ATLANTA
- A Georgia college student who has
already lost a leg to a rare, flesh-eating bacterial infection is now expected
to suffer the loss of her fingers too, her father said.
Aimee
Copeland, 24, was kayaking and zip-lining along the Little Tallapoosa River near
Carrollton, Georgia, on May 1 when the line broke and she sustained a cut to
her calf.
Emergency
room doctors closed the wound with 22 staples and released the woman, a
graduate student at West Georgia University, her father wrote in a post on
Facebook.
The
next day, Copeland complained of severe pain and returned to the emergency room
where she was given a prescription pain killer. The pain continued and the
following day she went to a doctor who gave her a prescription for antibiotics.

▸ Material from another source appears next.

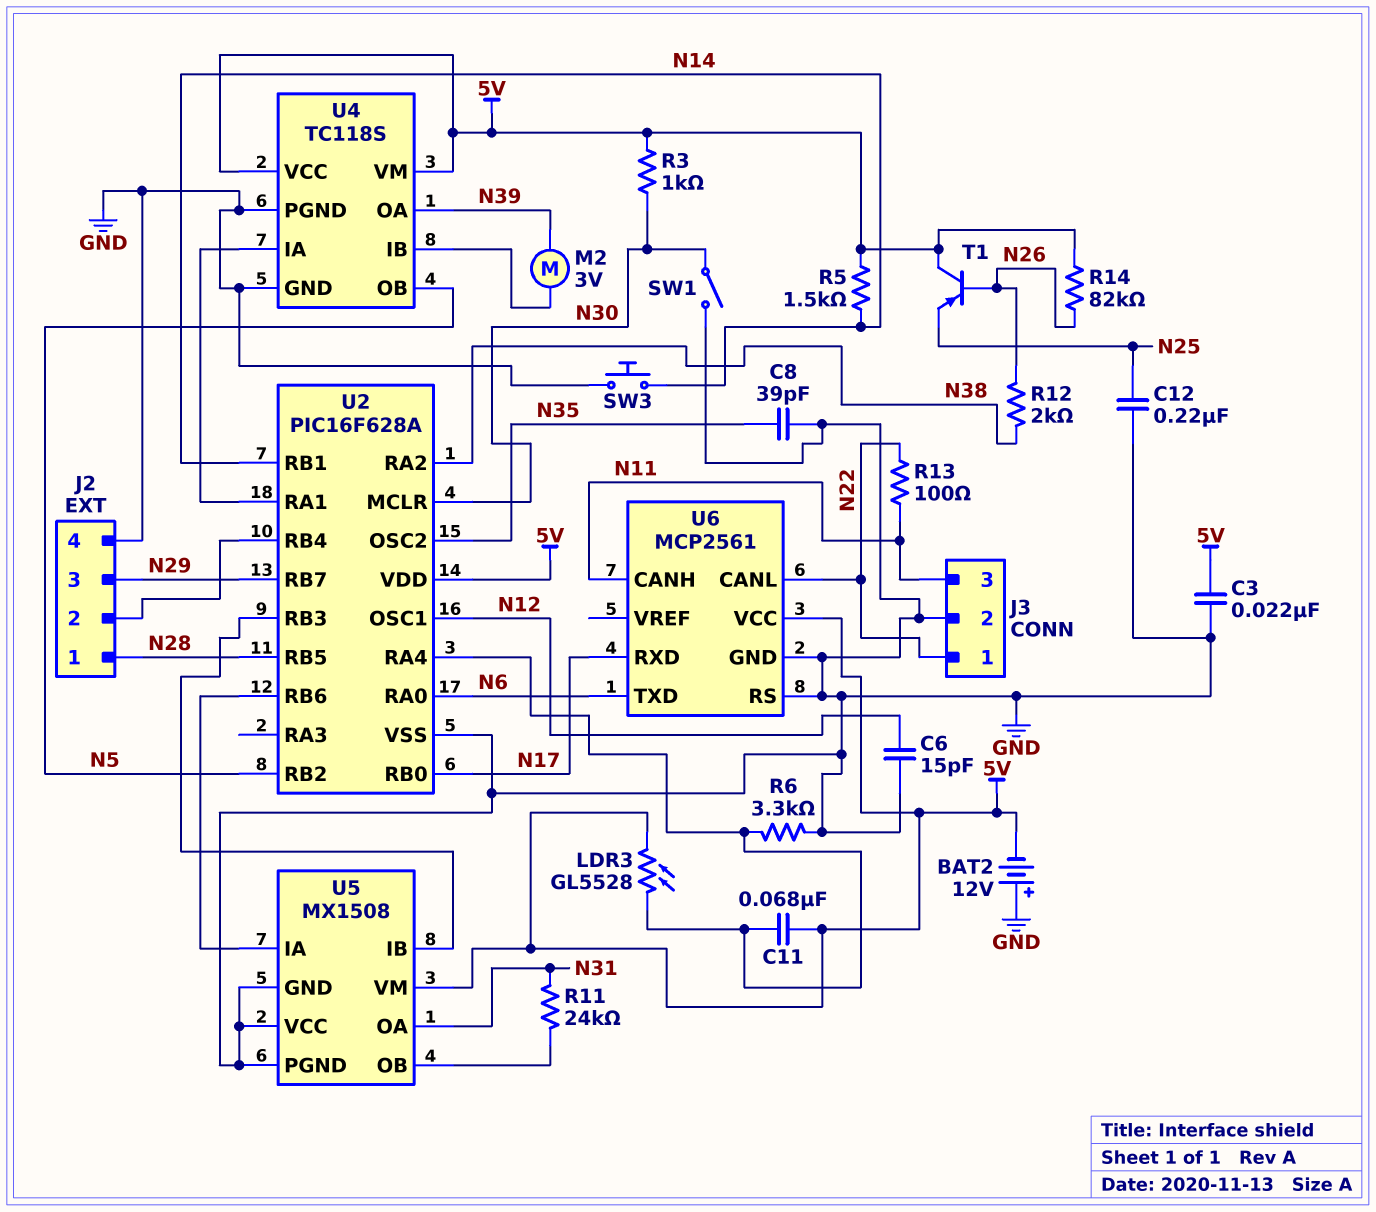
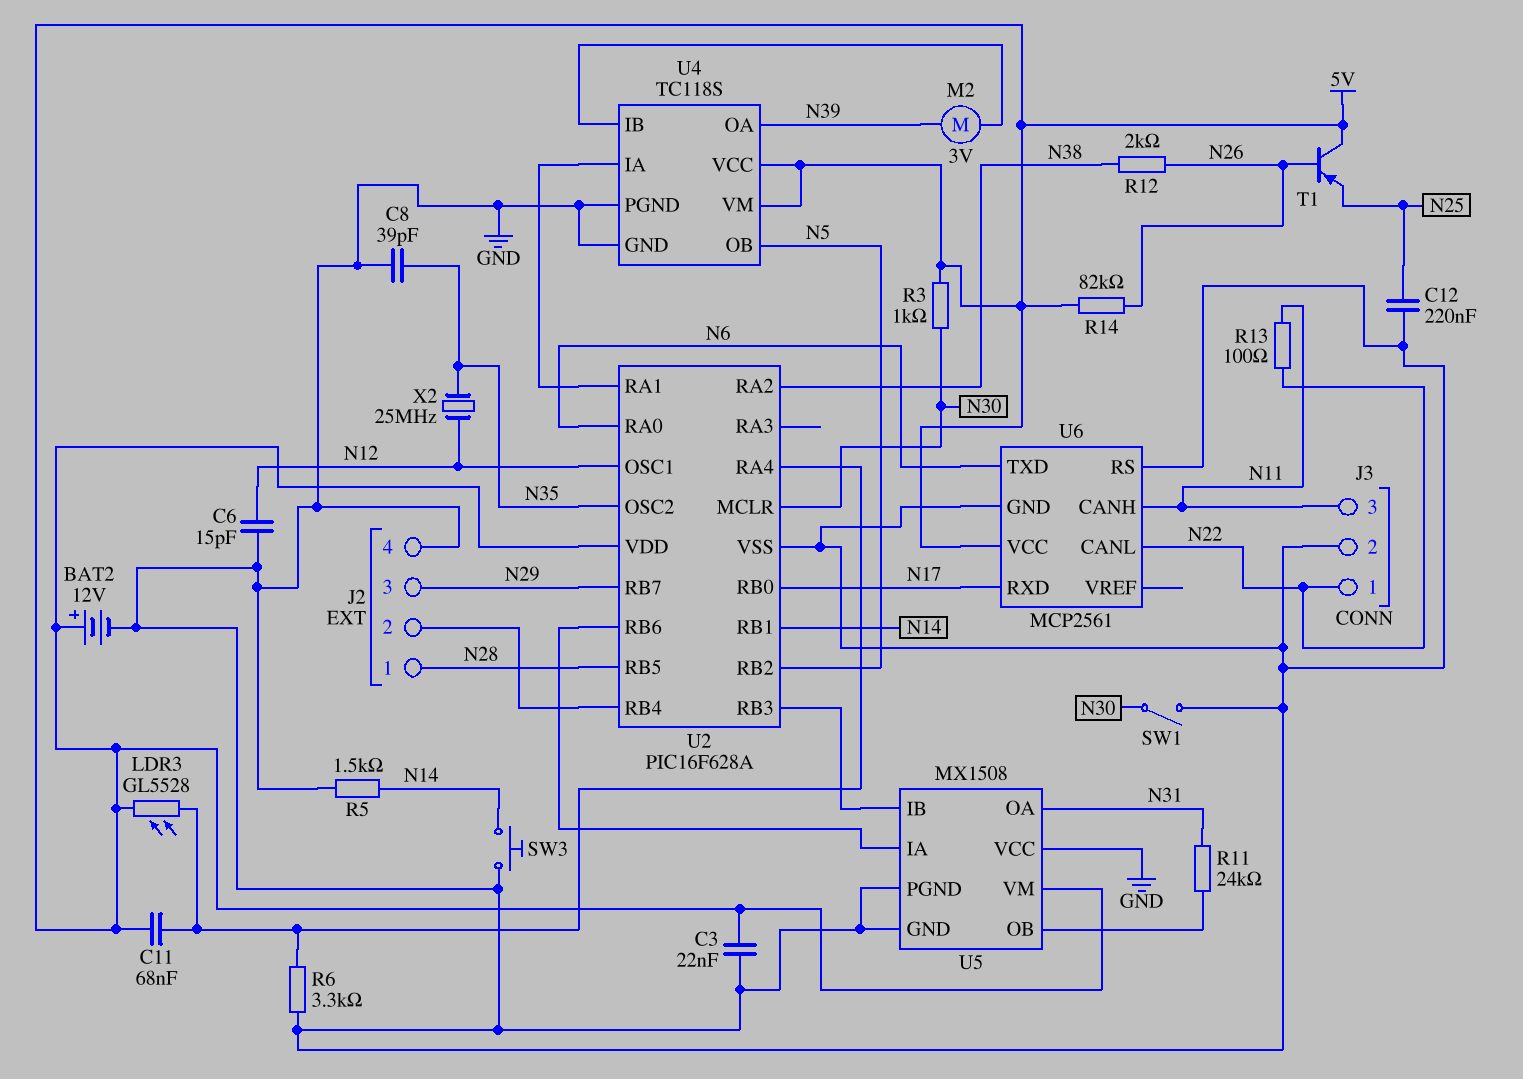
BAT2: 12V (plus GND, minus 5V) -> 12V (plus 5V, minus GND)
R5: 1.5k (5V, N14) -> 1.5k (GND, N14)
X2: none -> 25MHz (N12, N35)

The doctor also ordered a magnetic resonance imaging test which was negative,
her father said.
On May
4, Copeland was pale and weak and went to a hospital where doctors diagnosed
her with necrotizing fasciitis, a rare flesh-eating bacterial infection.
Copeland,
who already suffered the amputation of a leg at the hip, was still listed in
critical condition on Sunday, said Barclay Bishop, spokeswoman for Doctor's
Hospital in Augusta.
She
would not provide any other details, but Aimee's father, Andy Copeland, said in
a web posting over the weekend that her fingers were also likely to be lost to
the infection ravaging her body.
He said
she may retain the use of her palms after surgery, however, something that
would potentially leave her with enough muscle control to use prosthetics.
Doctors
are "awaiting a safe time" before conducting further surgery, the
father wrote.
Necrotizing
fasciitis is often initially overlooked by doctors because it invades tissue
deep inside the wound while the outer wound appears to be healing normally, Dr.
William Schaffner of the Vanderbilt University Medical School said.
"This
often is a very subtle infection initially," Schaffner said. "These
bacteria lodge in the deeper layers of the wound. The organism is deep in the
tissues and that's where it's causing its mischief."